Opinion
Civil Action No. 05-2218-MLB.
January 30, 2006
MEMORANDUM AND ORDER
This case comes before the court on defendant's motion to dismiss and plaintiffs' motion to amend. (Docs. 4, 28). The motions have been briefed and are ripe for decision. (Docs. 5, 7, 9, 30, 32). For the reasons herein, defendant's motion to dismiss is granted and plaintiffs' motion to amend is denied.
I. ALLEGED FACTS
In early 2004, both African American plaintiffs, on separate occasions, entered the Commerce Bank facility at 21st and Grove Streets and requested change for a fifty dollar bill. On both occasions, the Barfields were refused change on the basis that they were not account holders. After Chris Barfield's experience with the bank, the Barfields enlisted the assistance of a Caucasian male who entered the bank and requested change.

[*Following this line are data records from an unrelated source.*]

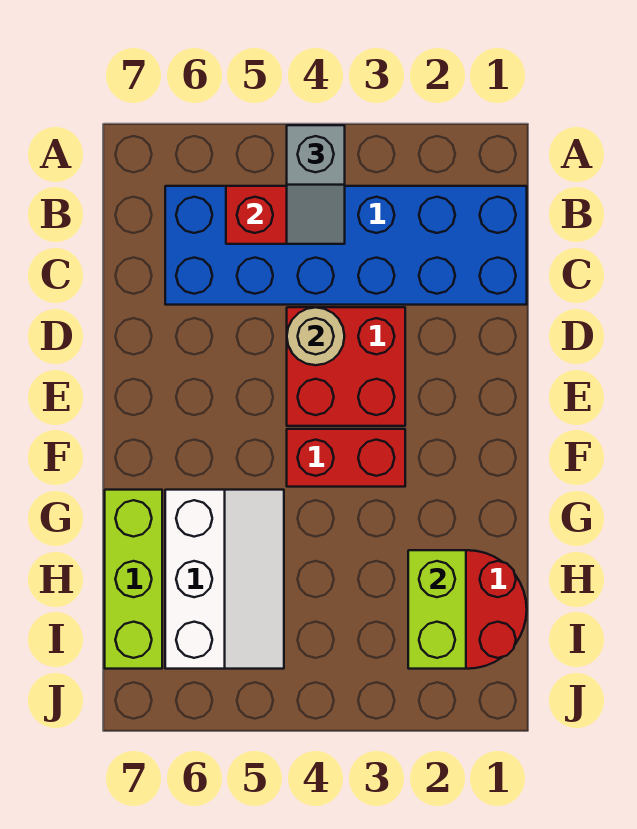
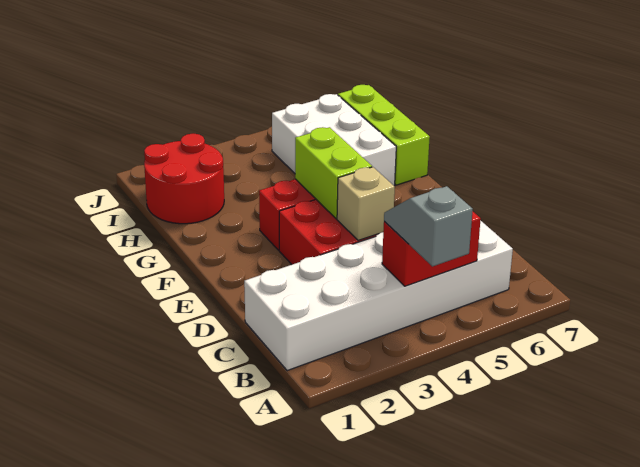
blue brick B1:C6 level 1 -> white brick B1:C6 level 1
tan round brick D4 level 2 -> tan brick D4 level 2
white slope G5:I6 level 1 top 6 -> white brick G5:I6 level 1
lime brick H2:I2 level 2 -> lime brick E4:F4 level 2

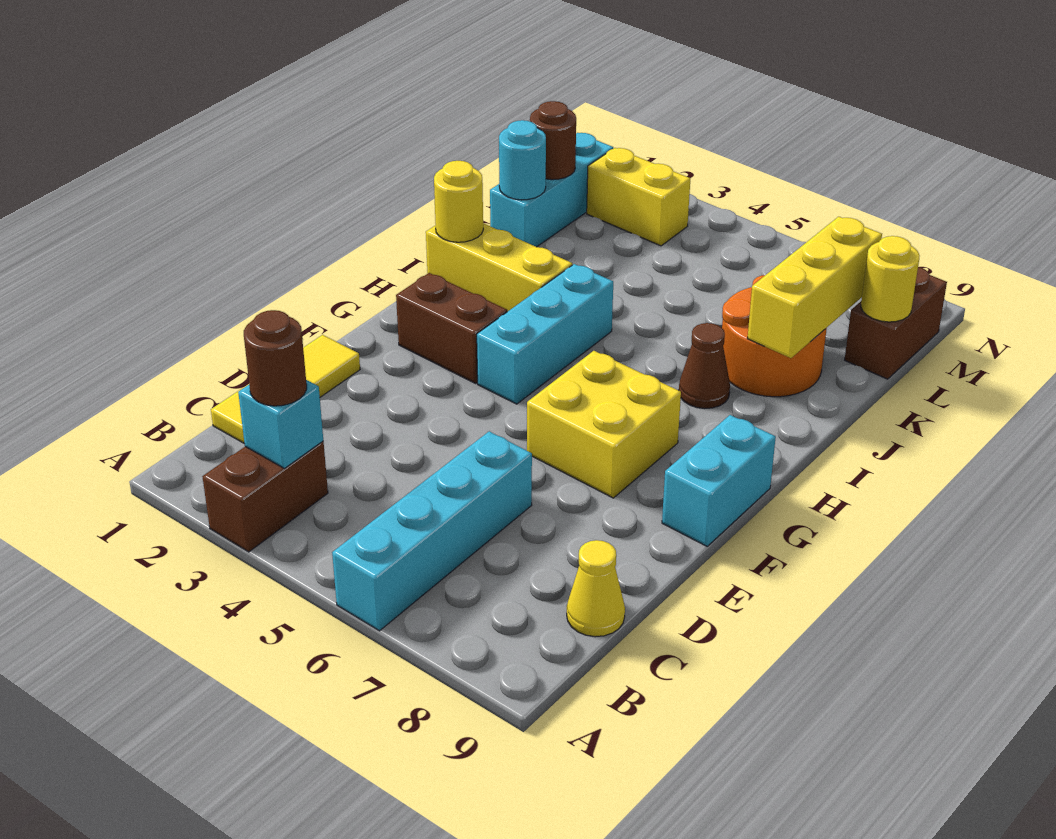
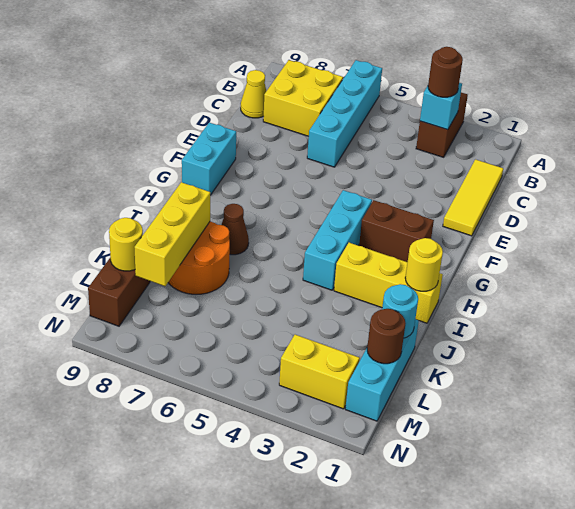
yellow brick F6:G7 level 1 -> yellow brick B7:C8 level 1

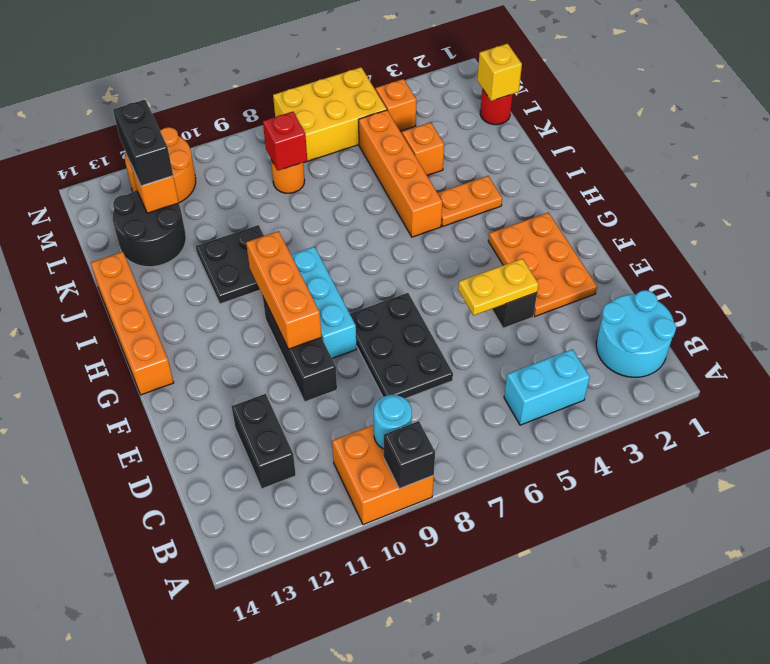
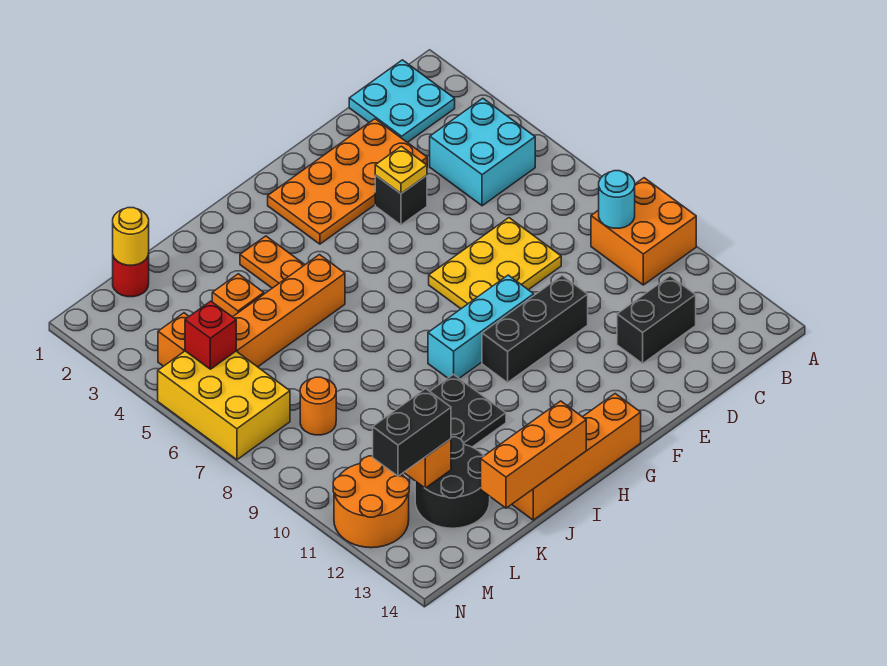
black brick A9 level 2 -> none
cyan round brick B1:C2 level 1 -> cyan plate B1:C2 level 1
cyan brick B4:B5 level 1 -> cyan brick B4:C5 level 1
black plate D7:F8 level 1 -> yellow plate D7:F8 level 1
orange plate E2:G3 level 1 -> orange plate D2:G3 level 1
yellow plate E4:E5 level 2 -> yellow plate E4 level 2
orange brick F10:H10 level 2 -> orange brick I14:K14 level 2
yellow brick L1 level 2 -> yellow round brick L1 level 2
red brick L8 level 2 -> red brick M5 level 2

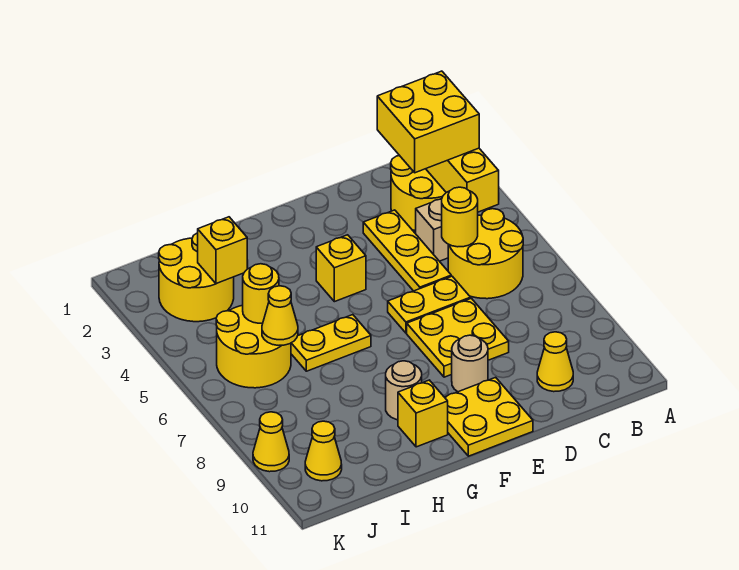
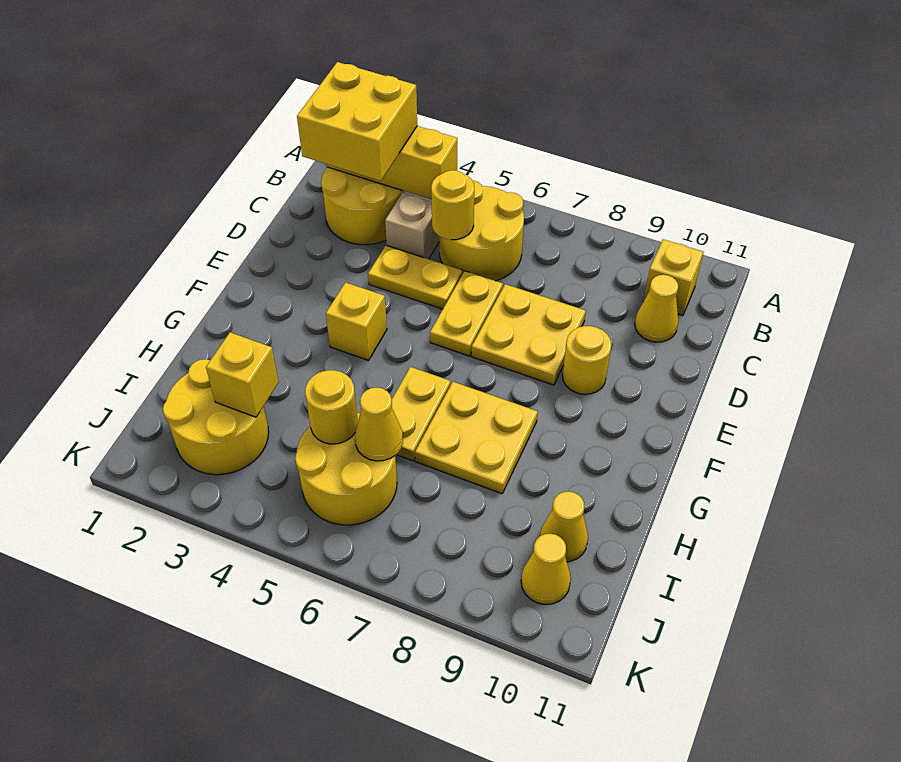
yellow plate D3:D5 level 1 -> yellow plate D4:D5 level 1
tan round brick E9 level 1 -> yellow round brick E9 level 1
yellow plate E10:F11 level 1 -> yellow plate G7:H8 level 1
tan round brick G9 level 1 -> none
yellow brick G10 level 1 -> yellow brick B10 level 1
yellow cone K9 level 1 -> yellow cone I10 level 1

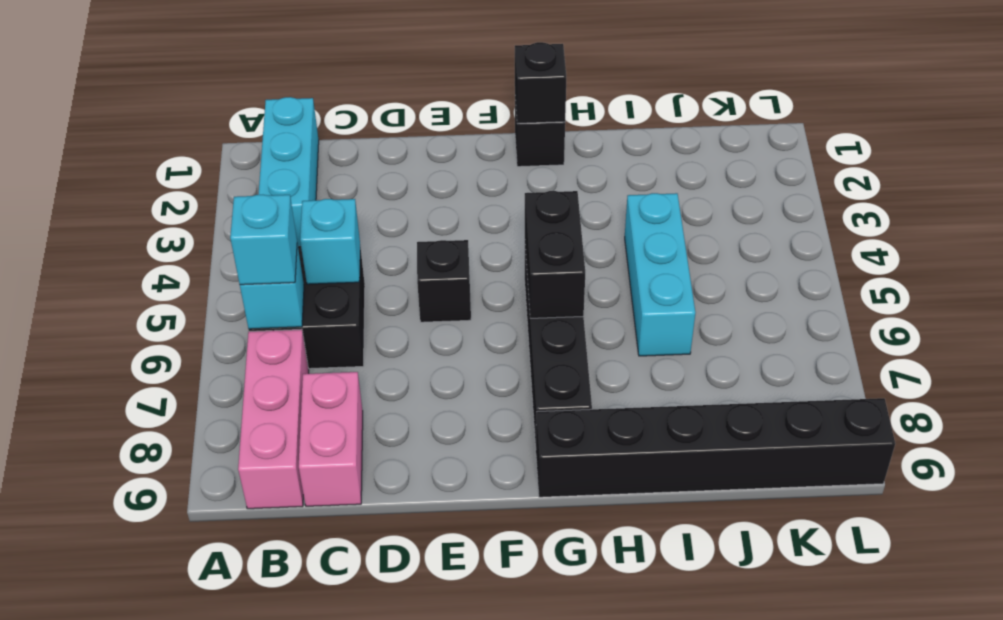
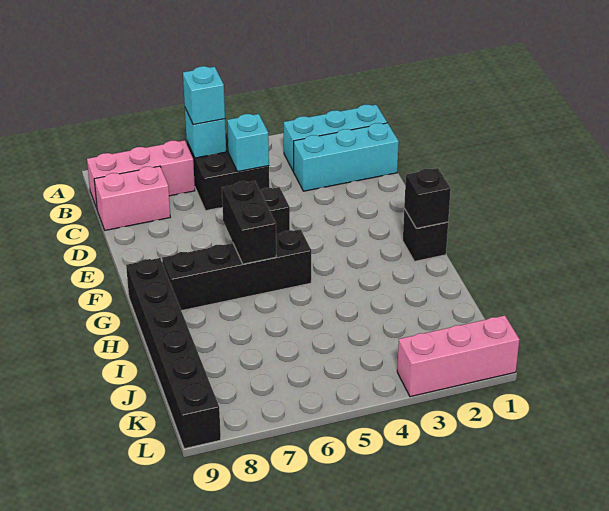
black brick G5:G6 level 2 -> black brick F6:G6 level 2
cyan brick I4:I6 level 1 -> cyan brick C1:C3 level 1
none -> pink brick L1:L3 level 1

The Caucasian male was given change even though he did not have an account with the bank. The same day, James Barfield, Chris' father, entered the bank, requested change and was denied. The Barfields then approached the media for assistance. Both a Caucasian reporter and an African-American reporter, neither having an account at Commerce Bank, entered the bank on separate occasions seeking change. The bank granted the request of the Caucasian reporter, but denied the African-American reporter on the basis that he was not an account holder.
The Barfields brought this action alleging a violation of their civil rights pursuant to 42 U.S.C. § 1981. The bank filed a motion to dismiss asserting that the Barfields claim failed to state a claim as a matter of law. (Doc. 4). The Barfields' motion for leave to file their second amended complaint asserts a class action claim under section 1981 and adds a claim under Title VI. (Doc. 28). Unlike the earlier complaints in which specific acts of discrimination were allegedly committed against the Barfields, their second amended complaint adds non-specific allegations that the bank has denied unnamed but qualified African-Americans checking and savings accounts and the opportunity for home, business and personal loans. (Doc. 28 at 7). The bank responds that the motion is untimely and amendment would be futile. (Doc. 30).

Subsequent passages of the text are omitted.